The trip to Florida wasn't all Strawberry Festivals and barbecues. They let their work ethic out for a whirl when they came upon rows of orange trees the owner wasn't picking. They recruited friends there to help them pick 30 bags a week and drop them off at charities: “When it's not potatoes, it's oranges!”
The group also planned to sew 15 quilts for nearby old folks' homes and veterans. They sewed 50. “I guess we're good workers.”
Feminist or not, she always knew being a housewife would not make her happy, let alone financially secure.
And when you ask what she's most proud of in her kids, it's that they all found good careers: Luke is a welder, now on contract in Alberta; Eric is a forestry engineer; and Christine followed her mother into teaching.
The first step on their mother's own career path was to a basement apartment in 1964 in Fredericton with eight fellow female students in teachers college — “What a party!”
In one photo, she sits on a single bed, with an Elvis poster on the wall above her well-coiffed brown hair. “I like Elvis. My friend Agathe liked the Beatles — they were on the opposite wall.”

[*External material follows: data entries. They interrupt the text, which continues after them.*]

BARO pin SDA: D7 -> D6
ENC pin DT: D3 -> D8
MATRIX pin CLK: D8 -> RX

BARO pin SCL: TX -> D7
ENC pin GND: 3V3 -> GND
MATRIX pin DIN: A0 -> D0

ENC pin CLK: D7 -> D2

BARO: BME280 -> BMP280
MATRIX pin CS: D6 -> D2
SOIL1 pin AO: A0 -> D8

Then there's a picture of Bertrand's graduation from the École d'agriculture, Saint-Basile, in 1966. He looks like a movie star. “He's bald now,” she says, relishing the one-liner.

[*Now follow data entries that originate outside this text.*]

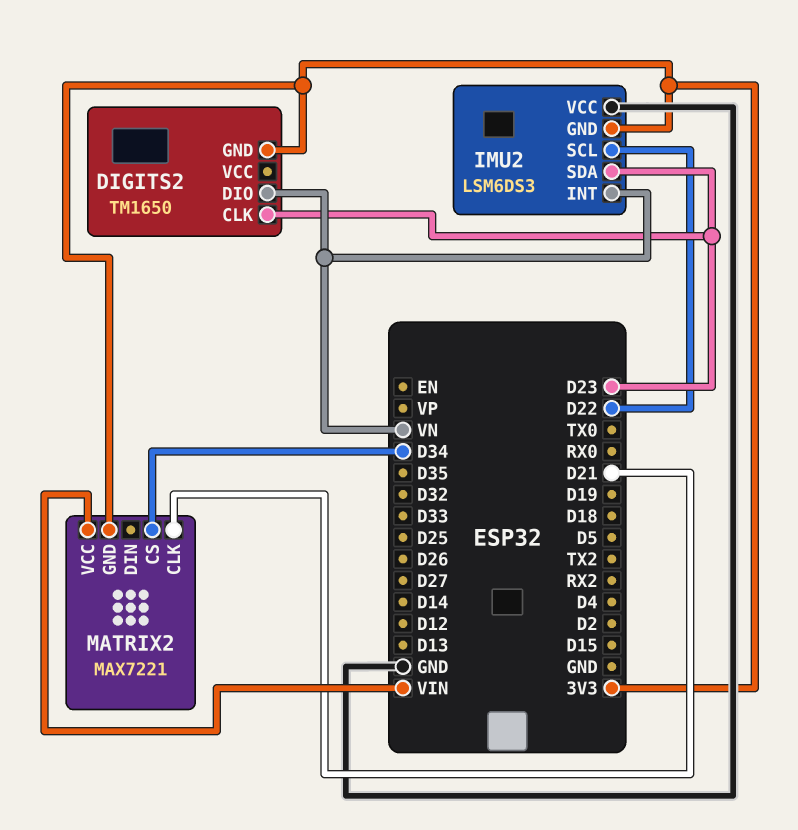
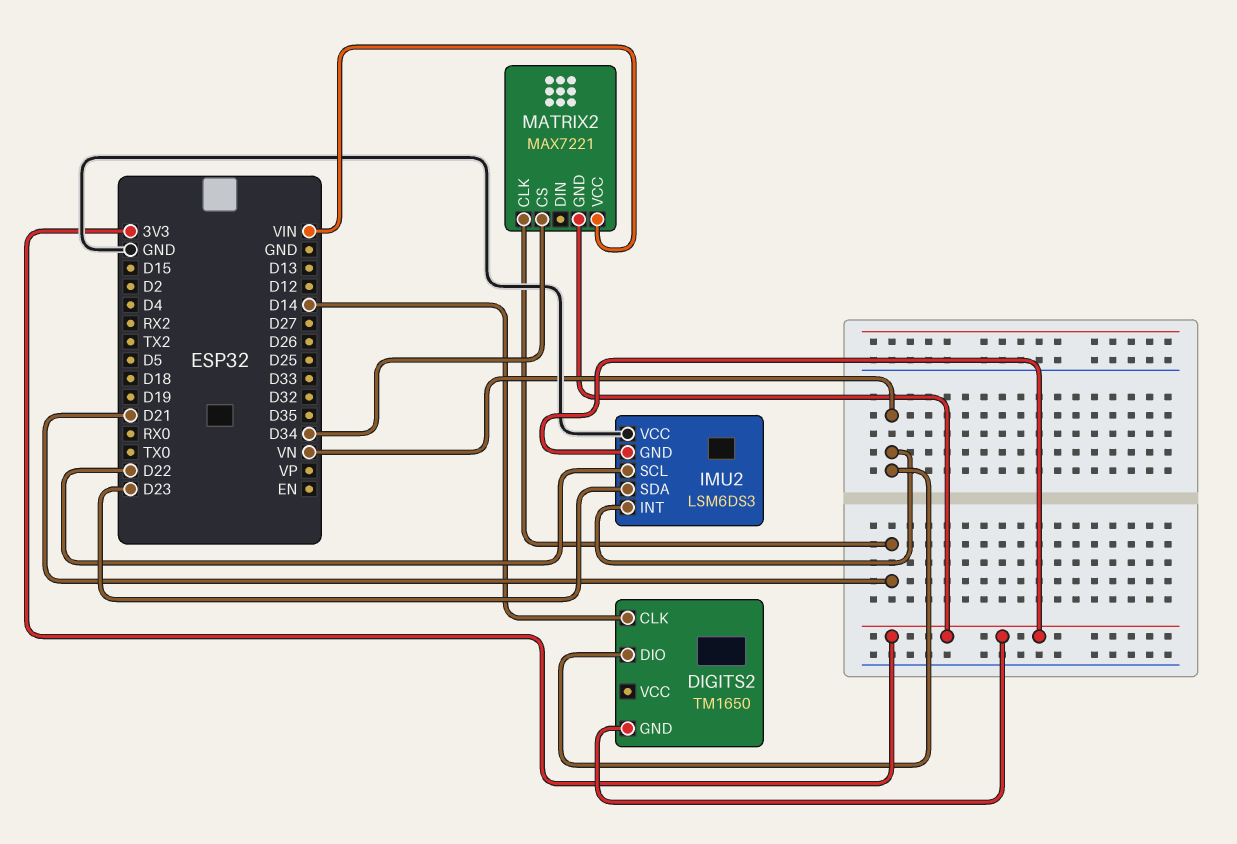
DIGITS2 pin CLK: D23 -> D14

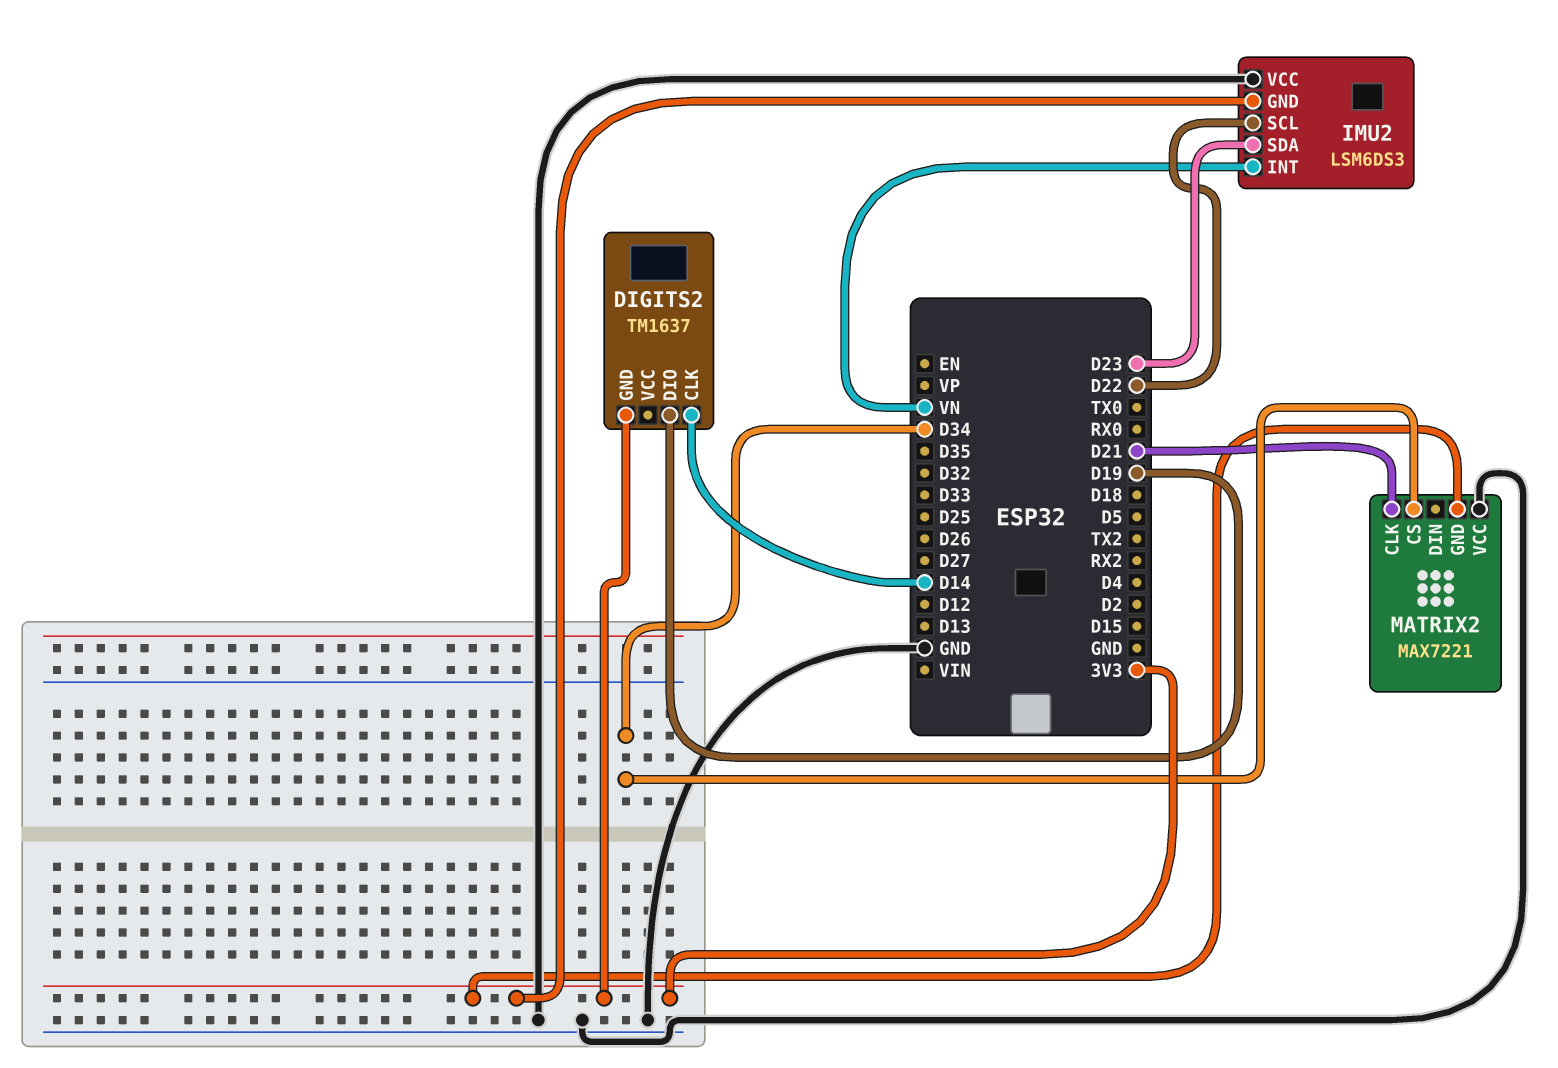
DIGITS2: TM1650 -> TM1637
DIGITS2 pin DIO: VN -> D19
MATRIX2 pin VCC: VIN -> GND

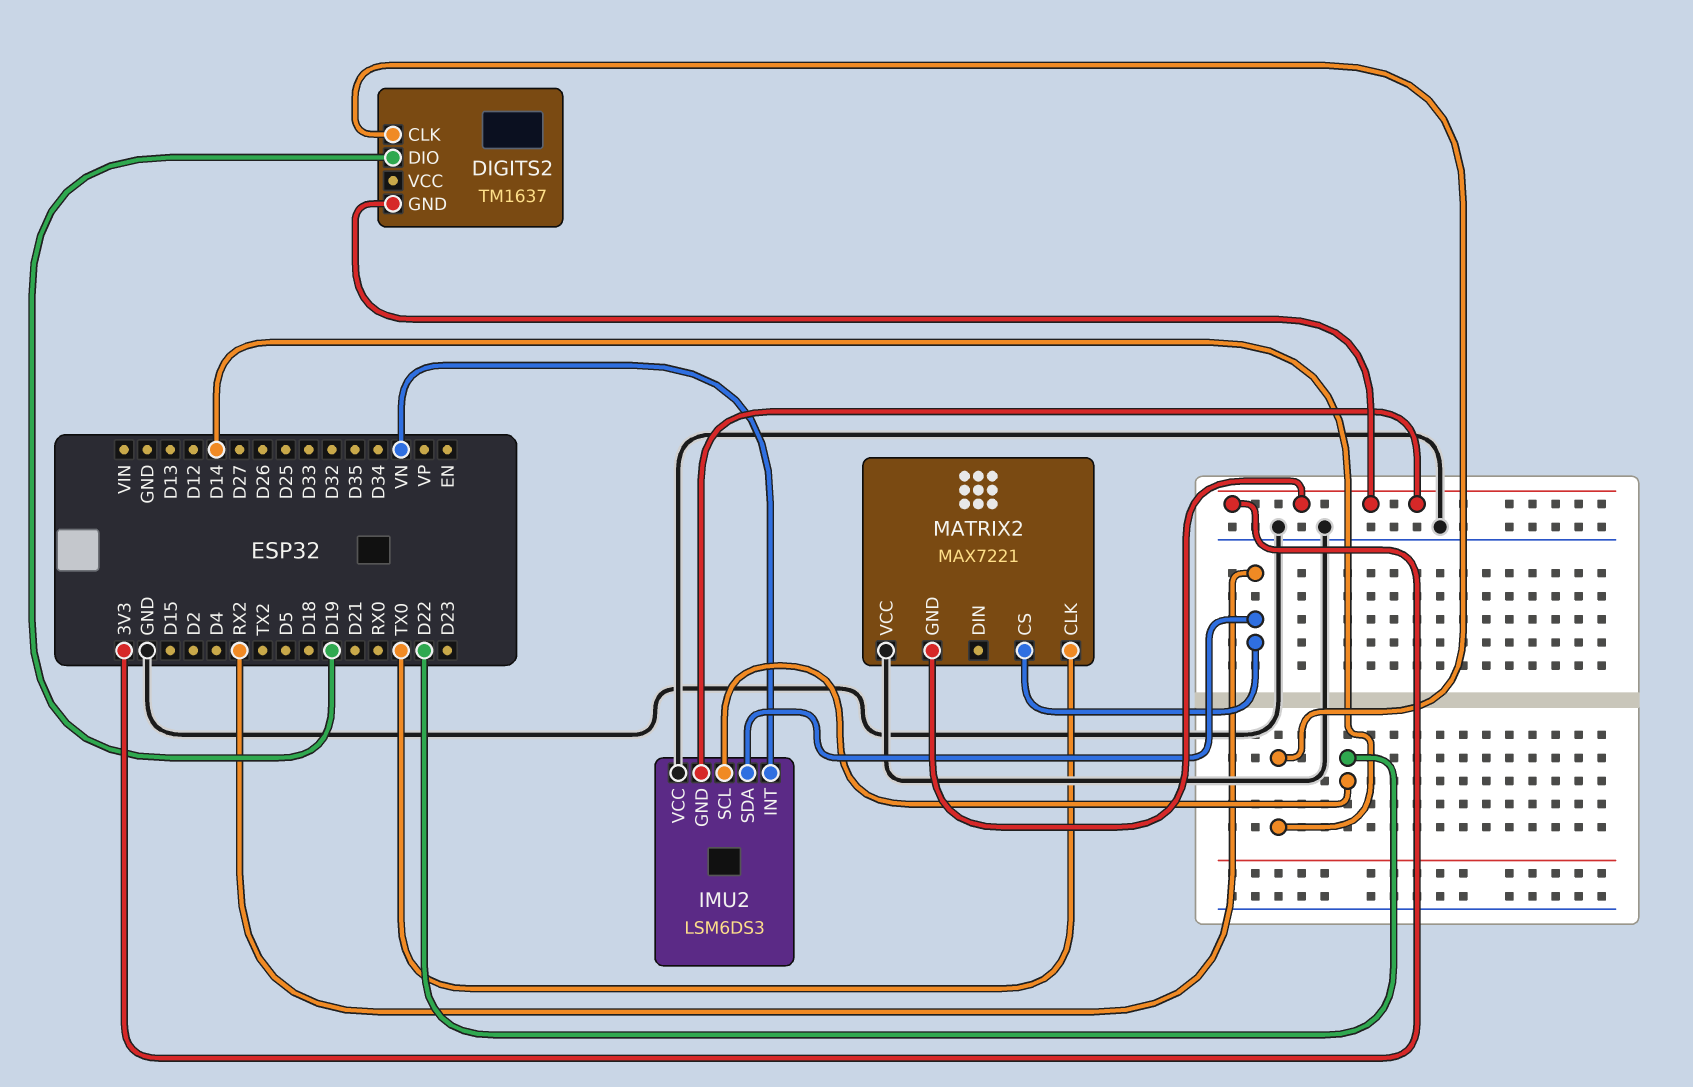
IMU2 pin SDA: D23 -> RX2
MATRIX2 pin CLK: D21 -> TX0
MATRIX2 pin CS: D34 -> RX2

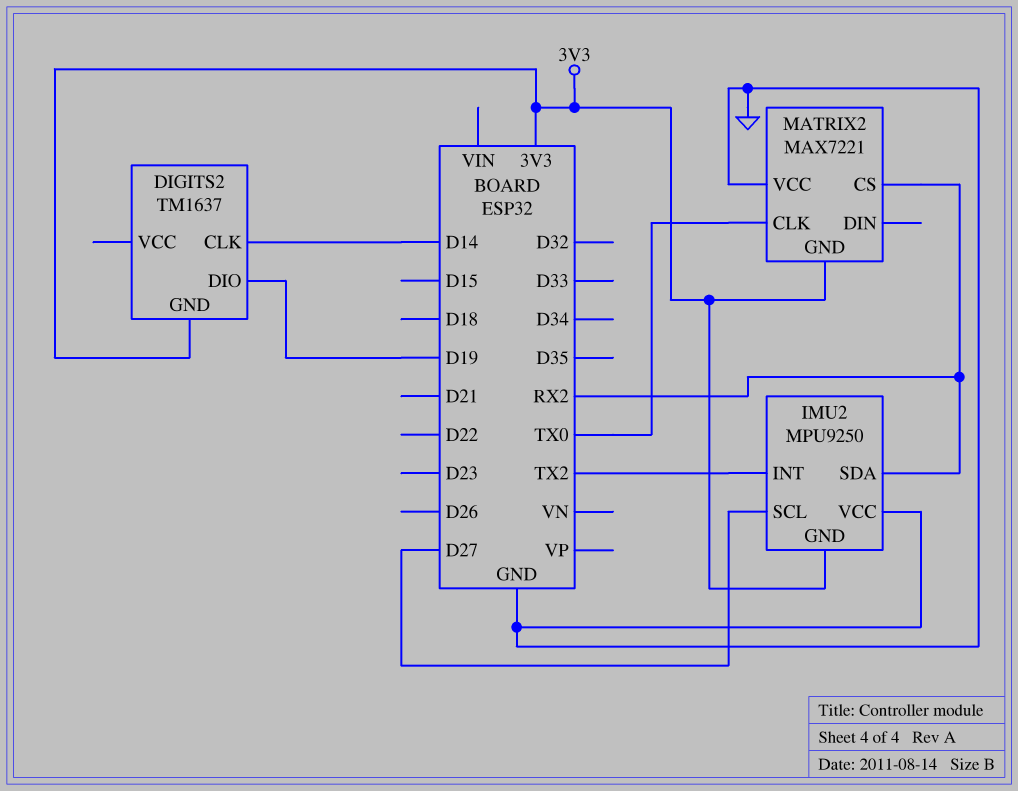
IMU2: LSM6DS3 -> MPU9250
IMU2 pin INT: VN -> TX2
IMU2 pin SCL: D22 -> D27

They met in 1968 in nearby Saint Anne, where Ms. Cyr-Mazerolle taught for two years after graduation. Asked the secret to their 34-year marriage, she quips: “Stop the fight. Go out.”
Before they could marry, Ms. Cyr-Mazerolle had to deal with a familiar boomer reality: She moved to a teaching job back in Saint-François to help her ailing mother, who died in 1970 of kidney disease. She stayed for six years before returning with Bertrand to Siegas in 1974. (Her father lived until 1986, dying of cancer at 88.)
The only photo of all the siblings together was taken at her mother's funeral. The 10 girls are all in black minis, the two boys doing their best to bookend them.
“That was a sad day,” Ms. Cyr-Mazerolle says quietly.
She also points to the two older sisters who have died — Marianna of a heart attack at 56 and Louise of cancer at 59.
Ms. Cyr-Mazerolle jumps back into the black Toyota Matrix that doubles as a potato-delivery truck and travels a quarter-mile down the road to visit the farm Bertrand has run throughout their marriage. Most days now, she's there by 8 a.m.
There's a calendar at the farm that she made with a photo of grandson Rémi. He's the only one interested in the potato business, but sadly he can't grow up fast enough to inherit it.
“We have a good business, but our children don't like it. I don't blame them. They have jobs and make good money.”
Inside one of the enormous metal barns on the property, we watch Bertrand sort and fellow farmer Zoël Thériault fill red plastic 15-pound bags that will be delivered to grocery stores in various nearby communities.
After a look at the massive French-fry-making machinery nearby and the walk-in fridge filled with the chunky final product, we leave to visit one of the local eateries that serves them.
On the wall of the Econo resto-bar is a poster of Elvis and a poster of the Beatles, just as in Ms. Cyr-Mazerolle's college days. The fries are buried in dark gravy and stringy cheese in poutine, but they are solid and crispy.
In her annual teaching portraits, Ms. Cyr-Mazerolle always looked serious, with darker hair and blouses done right up to her neck. She looks younger today.
“It's a pretty happy life,” she says. “I've always done what I wanted to do.”